具体的には、コンセプチュアルスキルを構成する10の要素を身につけることによって習得が可能です。
1. ロジカルシンキング(論理的思考):物事を要素に分解し、整理する力
2. ラテラルシンキング(水平的思考):固定概念にとらわれず自由に発想する力
3. クリティカルシンキング(批判的思考):現状の前提や課題を本当にあっているのかという視点でみる力
4. 多面的視野:1つの事象に対して複数の視点から検討する力
5. 受容性:多様な価値観を受け入れる力
6. 柔軟性:時代やニーズにあわせて対応できる力
7. 知的好奇心:新しいものに興味をもち取り入れていく力
8. 探求心:物事に対して粘り強く深く追求する力
9. チャレンジ精神:失敗を恐れず、挑戦する力
10. 俯瞰力:現状を客観的に見極め、判断を下す力
コンセプチュアルスキルを身につけることで、答えのない問題に直面した際に問題点を整理し現状を分析し計画的に課題を解決する力が発揮できます。
2. コンセプチュアルスキルを養う
では、具体的にコンセプチュアルスキルはどのように養えばよいのでしょうか。
コンセプチュアルスキルは短期的に身につく力ではないため研修などを通して学ぶことに加え、日常的に意識する必要があります。
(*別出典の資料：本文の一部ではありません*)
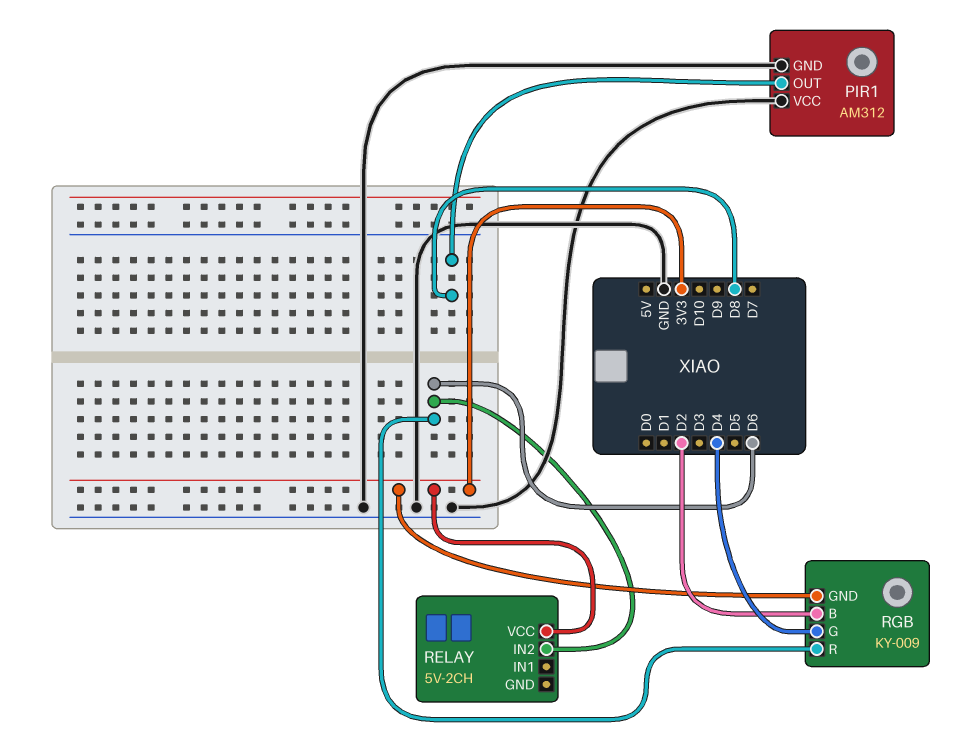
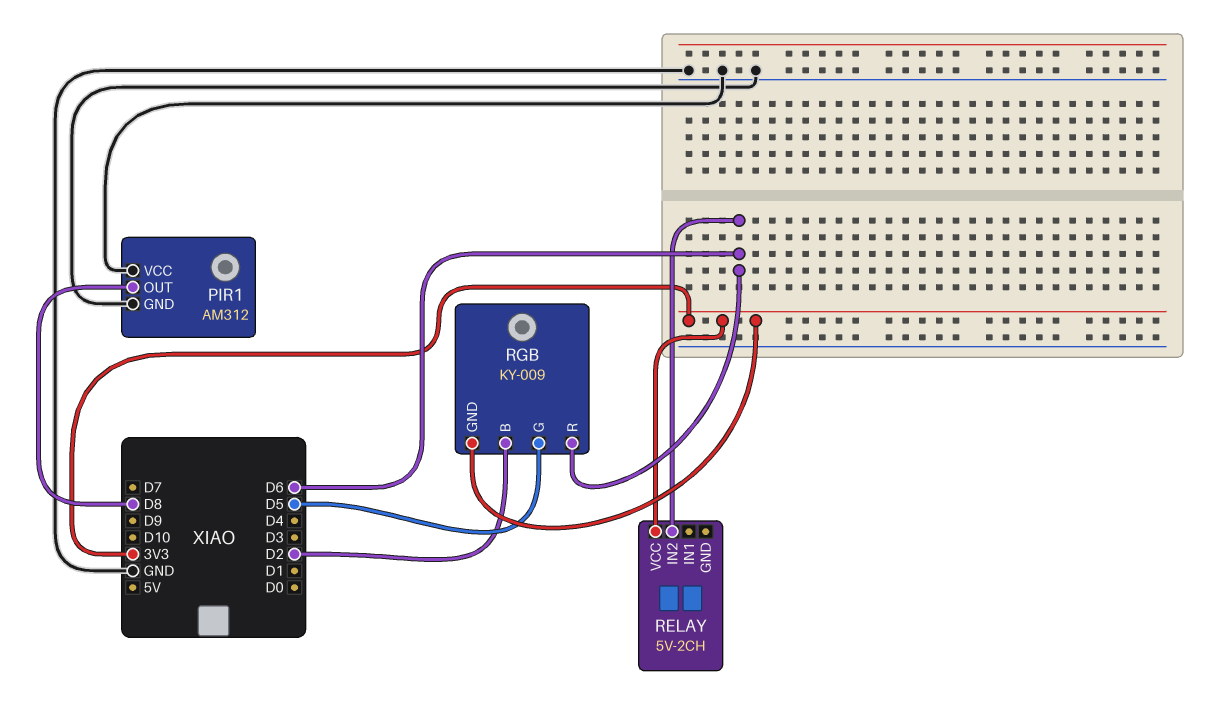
RGB pin G: D4 -> D5

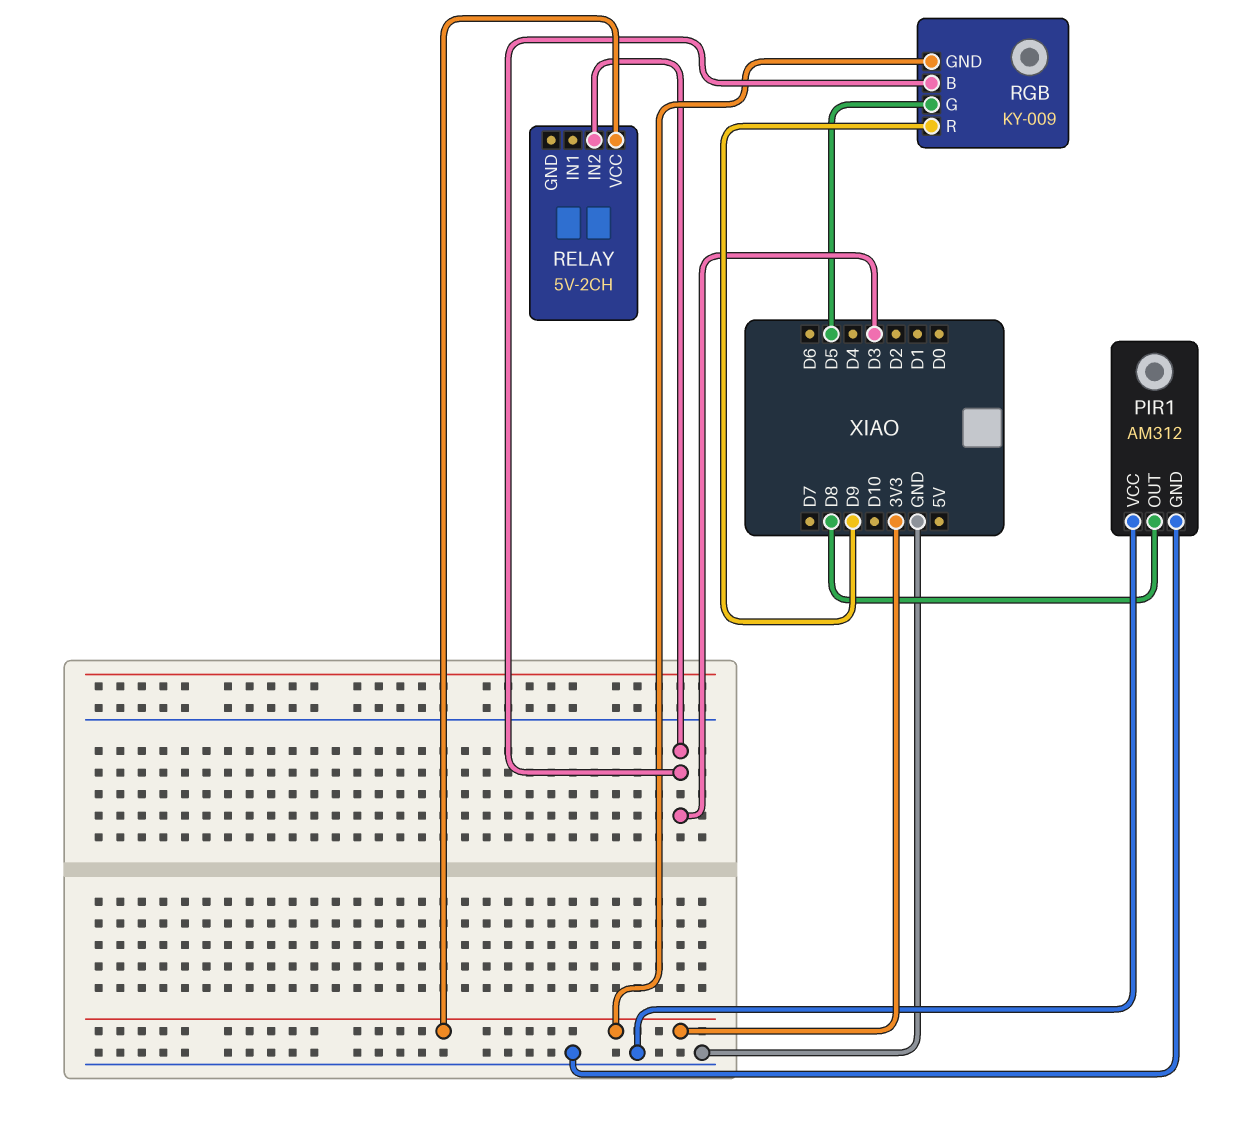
RELAY pin IN2: D6 -> D3
RGB pin B: D2 -> D3
RGB pin R: D6 -> D9

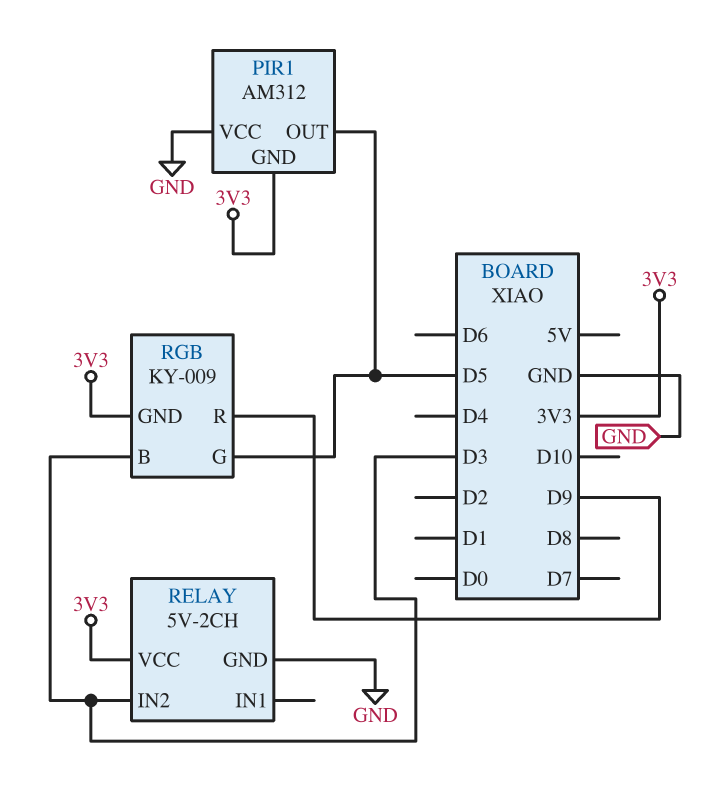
PIR1 pin GND: GND -> 3V3
PIR1 pin OUT: D8 -> D5
RELAY pin GND: none -> GND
日常の中でコンセプチュアルスキルを高めるには物事を抽象化する・物事を定義化する習慣を身につけることがおすすめです。
成功した体験、反対に失敗した体験を列挙し、それぞれに共通点を見出すという作業は物事を抽象化していることになります。そしてその共通点を、『成功するのは~というときだ。失敗するのは~というときだ。』といったように定義化します。この作業を繰り返し行うことで、コンセプチュアルスキルを養うことができます。日常の中で物事を抽象化する習慣を身につけることによって高められるスキルなので根気よく続けてみてください。
3.コンセプチュアルスキルを身につけて組織全体の底上げを
組織はさまざまな立場の人が、さまざまな役割を担うことで成立するものです。なかでも組織を束ねる立場にある役割の人は組織を包括的にみる力が必要です。物事を抽象化し、本質を見極めることは容易ではありません。10の要素を獲得していき、日常的に物事を概念化する習慣を身に着けていくことでコンセプチュアルスキル高めることができ、それが組織の発展にも繋がります。コンセプチュアルスキルを身につけてよりよい組織を目指しましょう。